Bu dönemde, siyasi itibarımız, iki katına çıktığı için ihracatımız da aynı şekilde iki kat artmış ve 36 milyar dolar olan ihracatımız, 2005 sonu itibarıyla 73.4 milyar dolara çıkmıştır. Komşu ülkelerle siyasi, ekonomik, diplomatik her alanda artan ilişkilerimizde dört misli bir iyileşme olduğu için ihracatımız, 3 milyar dolardan 12 milyar dolara çıkmıştır. Bu yaklaşımla ülkeden ülkeye, zirveden zirveye koşuyoruz. Bu yaklaşımımız yüzünden, izlediğimiz bu yol haritası sebebiyle artık ülkeden ülkeye değil, öyle anlar oluyor ki kıtadan kıtaya koşmak durumunda kalıyoruz.''
ENDONEZYA İLE DAYANIŞMA
Erdoğan, Mayıs ayında yaptığı yurtdışı ziyaretleri hatırlatırken, Endonezya'da yaşanan depremden duyduğu üzüntüyü dile getirdi. Depremde 5 bin fazla insanın öldüğünü ifade eden Erdoğan, ''Tüm Endonezyalı kardeşlerimize başsağlığı, ölenlere Allah'tan rahmet diliyoruz. Bundan önceki hassasiyetlerimiz bu hadisede de gerek Türkiye Cumhuriyeti hükümeti olarak gerek Türk Milleti olarak gerek Kızılay olarak, çeşitli sivil toplum örgütleri olarak aynen devam edecek. Tün Endonezyalı kardeşlerimizin yanında olduğumuzu ifade etmek isterim'' diye konuştu.
ZİYARETLER
İç ve dış politikada izledikleri siyasetteki paralelliğe dikkati çeken Erdoğan, ''Türkiye'nin imkanlarını, potansiyelini, dışarıdaki itibarını görmek istemeyen, siyaseti sadece içerdeki dar mindere, sığ sulara, çatışma alanlarına çekmek isteyenler için anlatıyorum bunları'' dedi. Türkiye'nin rekabet ettiği ülkelerin gerisinde kalmaması için ''koştuklarını'' anlatan Erdoğan, bu çerçevede 12 Haziran'da Hırvatistan, 13-14 Haziran'da Makedonya, 28 Haziran'da da Strazburg'a gideceğini söyledi. Yaptığı resmi ziyaretlerin hepsinin ''geri dönüşü olan ziyaretler'' olduğunu kaydeden Erdoğan, Haziran ayında da çeşitli ülkelerin yöneticilerinin Türkiye'yi ziyaret edeceklerini bildirdi.
''ZİNCİRLERİ KIRMAK''
Programları, yürüyüşleri ve koşularının devam ettiğini belirten Erdoğan, şöyle devam etti:
''Bundan sonra da devam edecek. AK Parti olarak iktidara gelirken 'her şey Türkiye için' demiştik. Kastımız, muradımız işte budur. Türkiye'nin ufkunu açmak, zincirlerini kırmak, dünya ile ilişkilerini sağlam temeller üzerine oturtmak... Derdimiz bu... Semeresini de refah olarak, ticaret olarak kalkınma olarak, yatırım olarak almak. İzlediğimiz siyasetin nasıl bir bütün oluşturduğunu, iç ve dış politikalarımızın hangi vizyona dayandığını işte bunlar ortaya koyuyor.
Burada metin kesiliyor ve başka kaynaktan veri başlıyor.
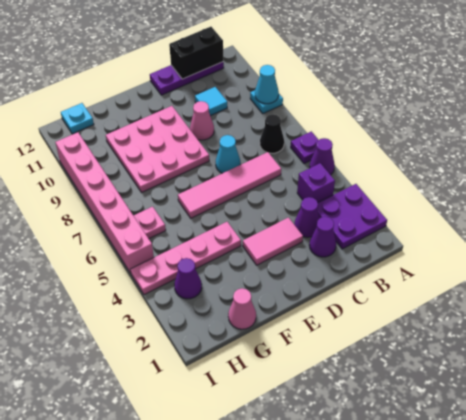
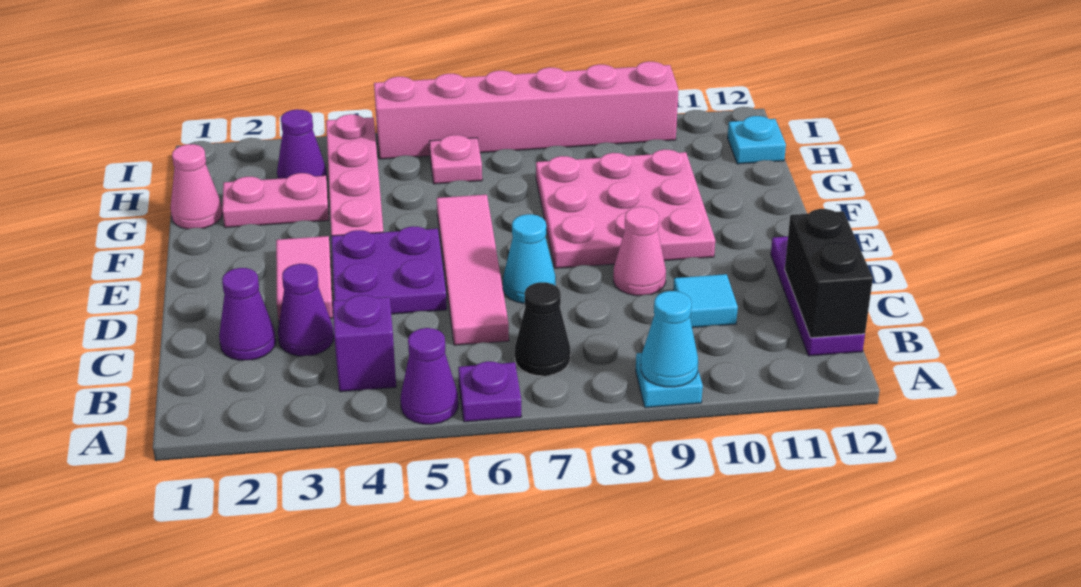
purple plate A2:B3 level 1 -> purple plate D4:E5 level 1
none -> pink plate G2:G3 level 1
Biz gelene kadar küresel sermayenin 1 milyar doları aşmadığı bir Türkiye vardı. Ama şimdi 2005 sonu itibarıyla 9.7 milyar dolara çıkan bir küresel sermaye var Türkiye'de. Bu rakamın daha da yukarılara çıkacağı şimdiden kendini göstermeye başladı.
Bu, Türkiye'nin içten dışa doğru büyümesi ve yürüyüşüyle alakalıdır. Bu yürüyüşün öncüsü millettir. Bu yolda menzile varacak olan da millettir. Siyasi, ekonomik, diplomatik adımlarımızın hepsi birbirini tamamlar niteliktedir. İçerde halkımıza ne söylüyorsak, dışarıda da aynısını söylüyoruz. Birbirini tamamlayan bir yol haritasıi zlediğimiz için bir ay içinde hem Adıyaman'da, hem Şanlıurfa'da, Adana'da, Diyarbakır'da, Manisa'da, Ankara'da, İstanbul'da olduğumuz gibi, aynı günlerde Cezayir'den Endonezya'ya, Yunanistan'dan Azerbaycan'a yol alıyoruz.''
Erdoğan, iktisadi ve ticari ilişkilerin, barış ve refahın yaygınlaştırılmasına büyük katılar sağladığını ifade ederek, barışın ekonomik kalkınmaya, refahın da barışa yaptığı katkıyı hem iç hem de dış ilişkiler açısından değerlendirdiklerini söyledi. Refahın olmadığı yerde barış ve güveni tesis etmenin mümkün olmadığını kaydeden Erdoğan, bunun için refahın küreselleşmesi, adaletin de yaygınlaştırılmasının zorunlu olduğunu belirtti.